>For student loans, that is true and acceptable, but for all other loans, >having loan payments for cars, boats, houses, etc. that total, near, at or >above your current income is not smart.
Well, very few people do _that_ - but many people have loans that are very hard to pay back. They justify it by thinking they will 'flip' the house before the payments become crushing, or their company will make it big before the debt becomes unmanageable.
This is, of course, a bad idea if the goal is to avoid crushing debt. But during good economic times it works more often than it doesn't - which means that _not_ doing it puts you at an economic disadvantage.
That's the problem. These people weren't doing something that is universally destructive. They were doing something that, until the market collapsed, made people millions. Which is why it's attractive.
Not spending more than one has does not put them at an economic disadvantage. It puts them at a greater advantage because since they are not maxed out, have credit available if needed.

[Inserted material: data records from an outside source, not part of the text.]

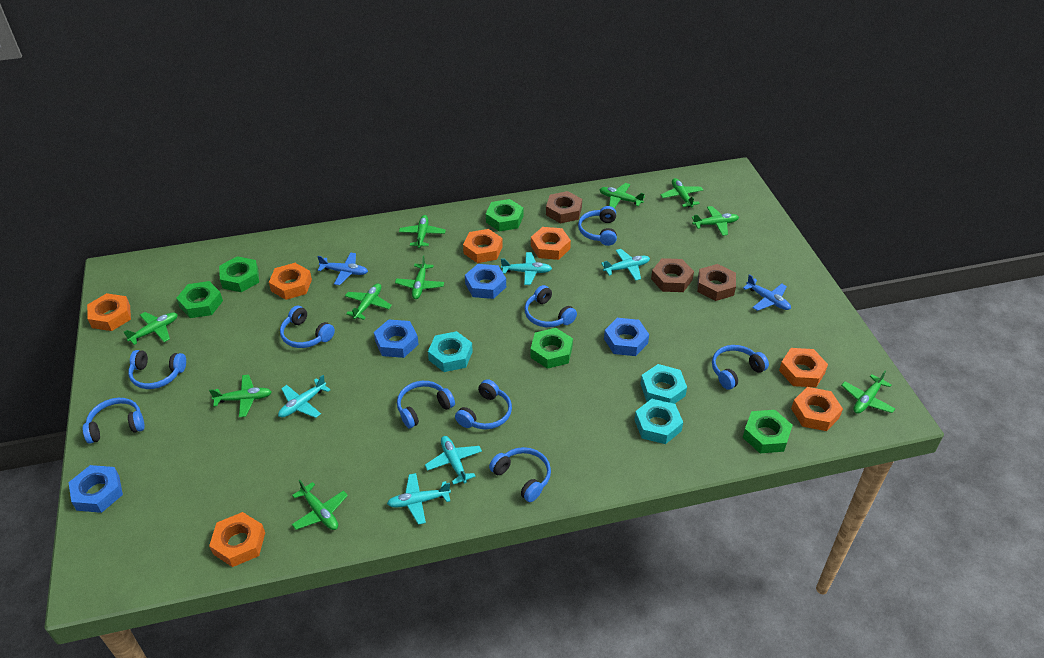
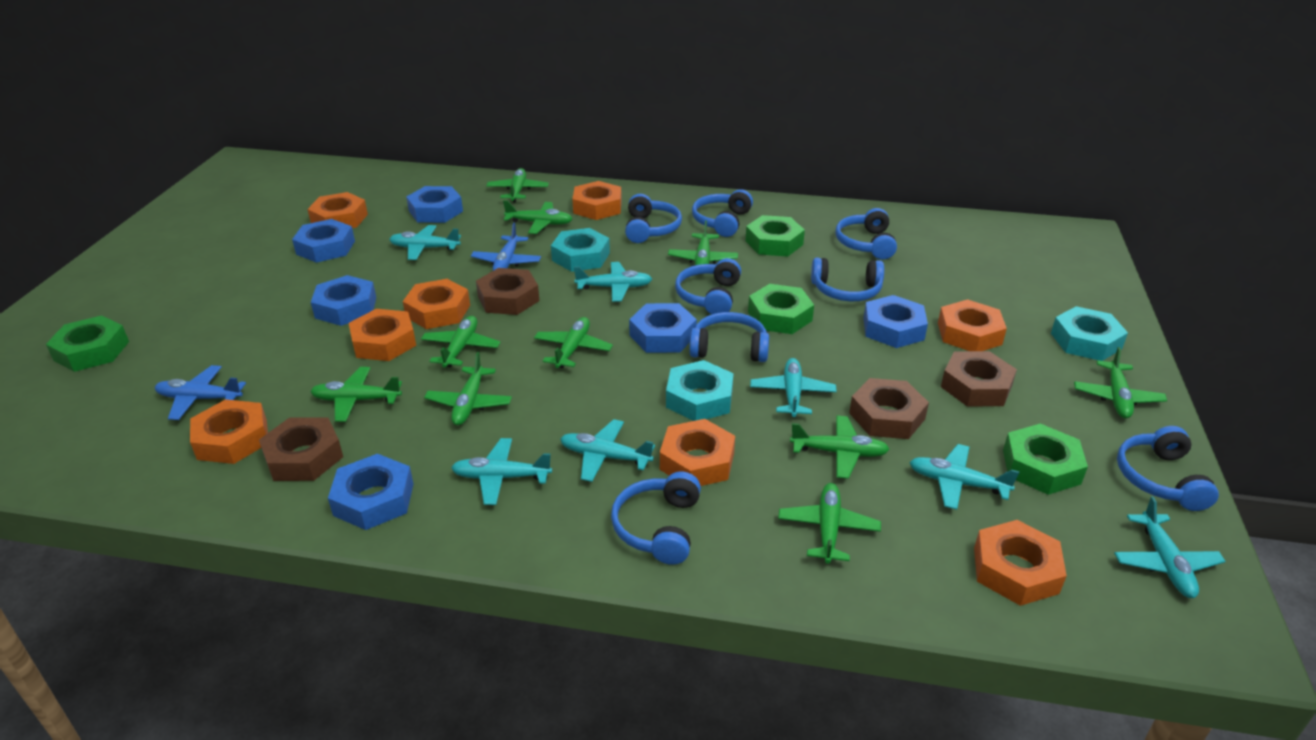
blue headphones: 9 -> 8
blue nut: 4 -> 6
brown nut: 3 -> 4
green nut: 5 -> 4
orange nut: 7 -> 8
turquoise plane: 5 -> 7

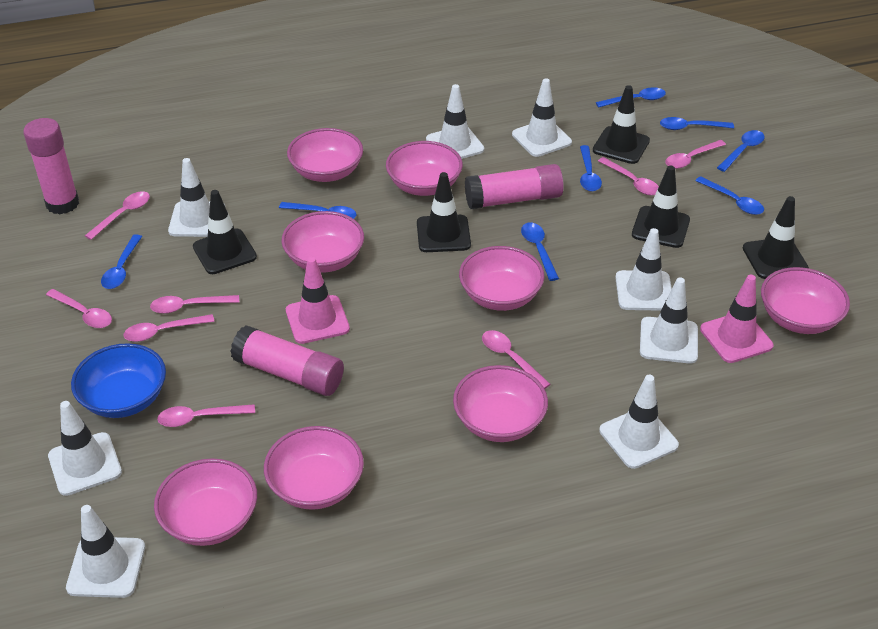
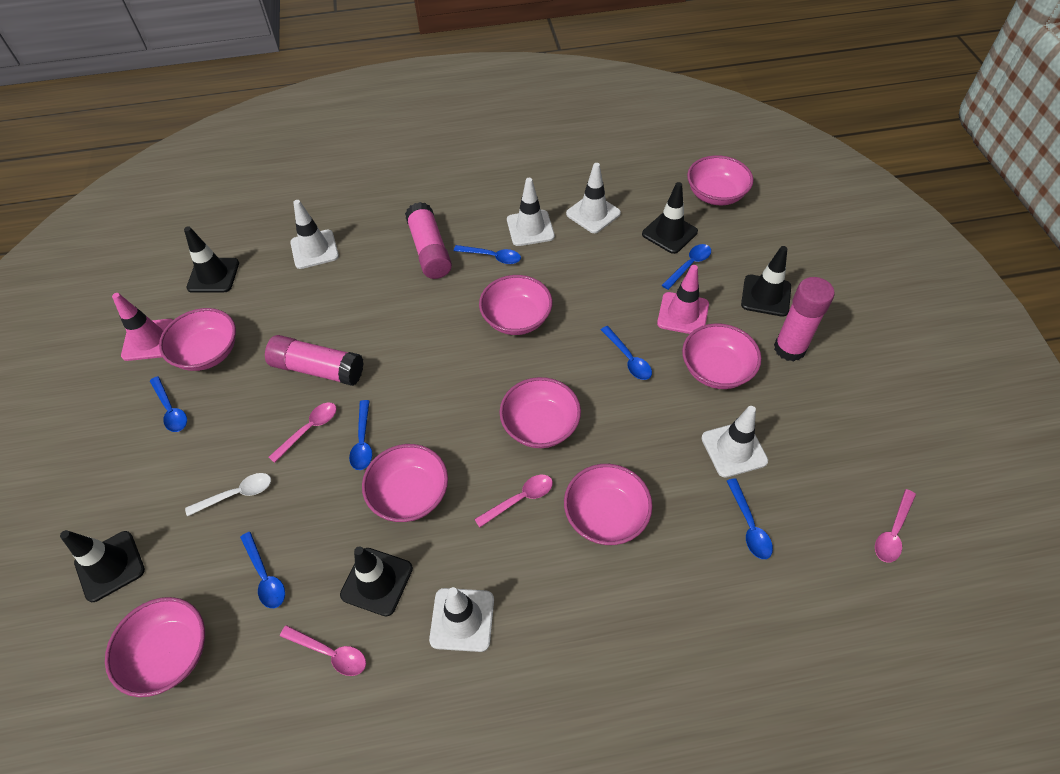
blue bowl: 1 -> 0
blue spoon: 8 -> 7
pink spoon: 8 -> 4
white spoon: 0 -> 1
white traffic cone: 8 -> 5

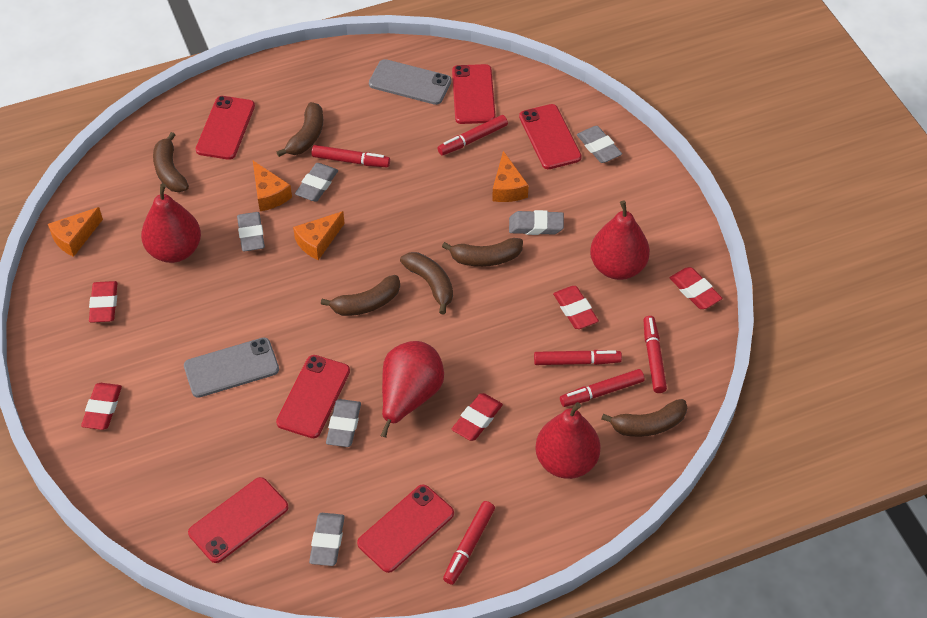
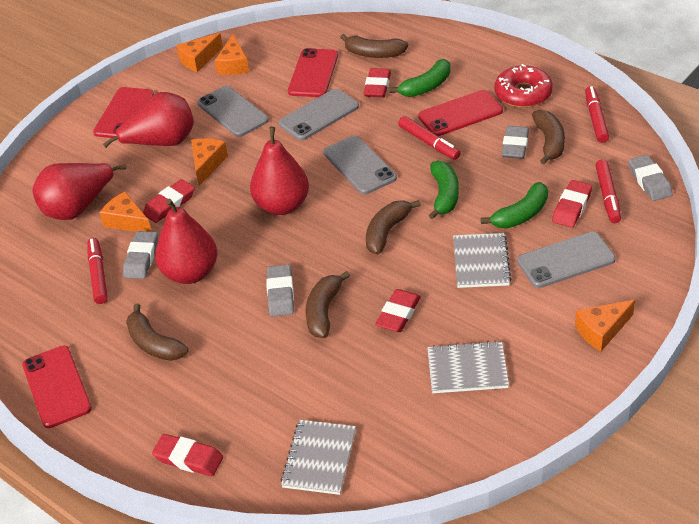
brown banana: 6 -> 5
green banana: 0 -> 3
grey eraser: 6 -> 4
grey notebook: 0 -> 3
grey phone: 2 -> 4
orange cheese: 4 -> 5
red donut: 0 -> 1
red marker: 6 -> 4
red phone: 6 -> 4

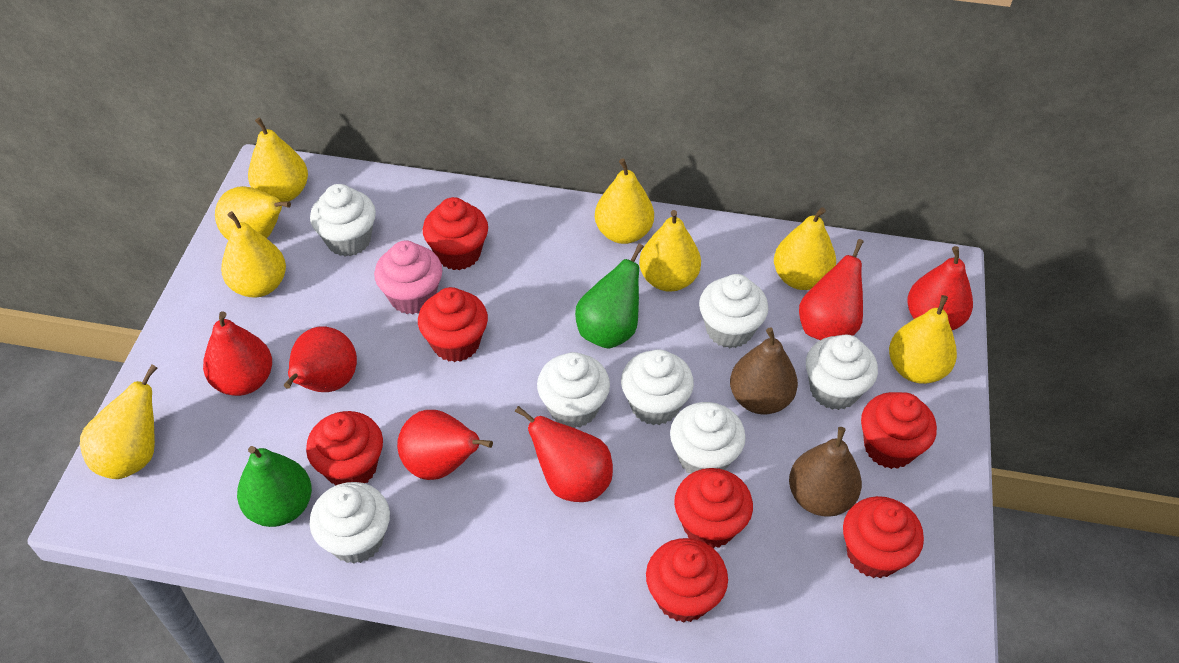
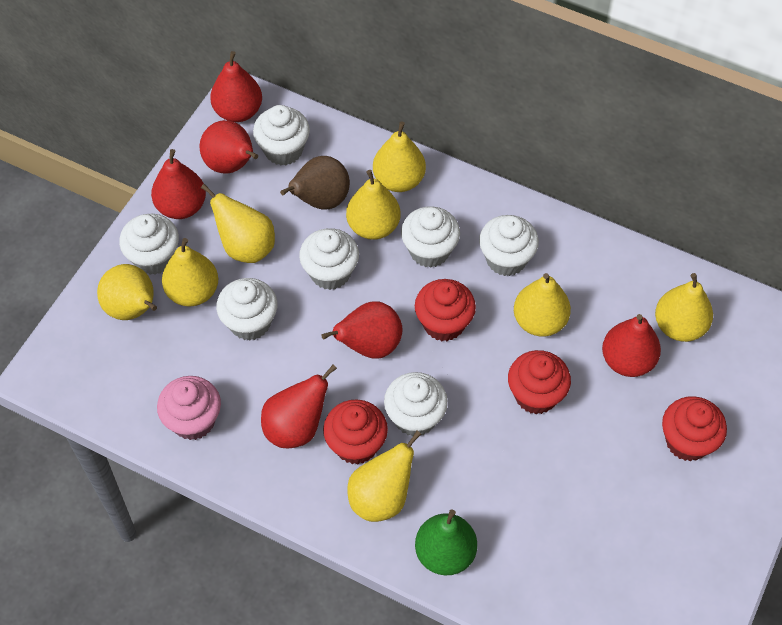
brown pear: 2 -> 1
green pear: 2 -> 1
red cupcake: 7 -> 4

Of those that "flipped" their primary residence, how much actual money did they really make once all the expenses such as moving, real estate and mortgage fees, home improvements, plus paying off the loan and its interest? And did they take that $$$ or just put it into the next "flip?"
I could see having a variable rate on a second home or homes purchased as investment properties, even can see it as an option on "toys" such as boats, RVs, luxury cars, sports cars, etc. Worst case, you lose some toys and/or real estate.
Doing it on your primary vehicle and/or residence though is just retarded.
Stupidity if left untreated is self-correcting If ya can't be good, look good, if that fails, make 'em laugh.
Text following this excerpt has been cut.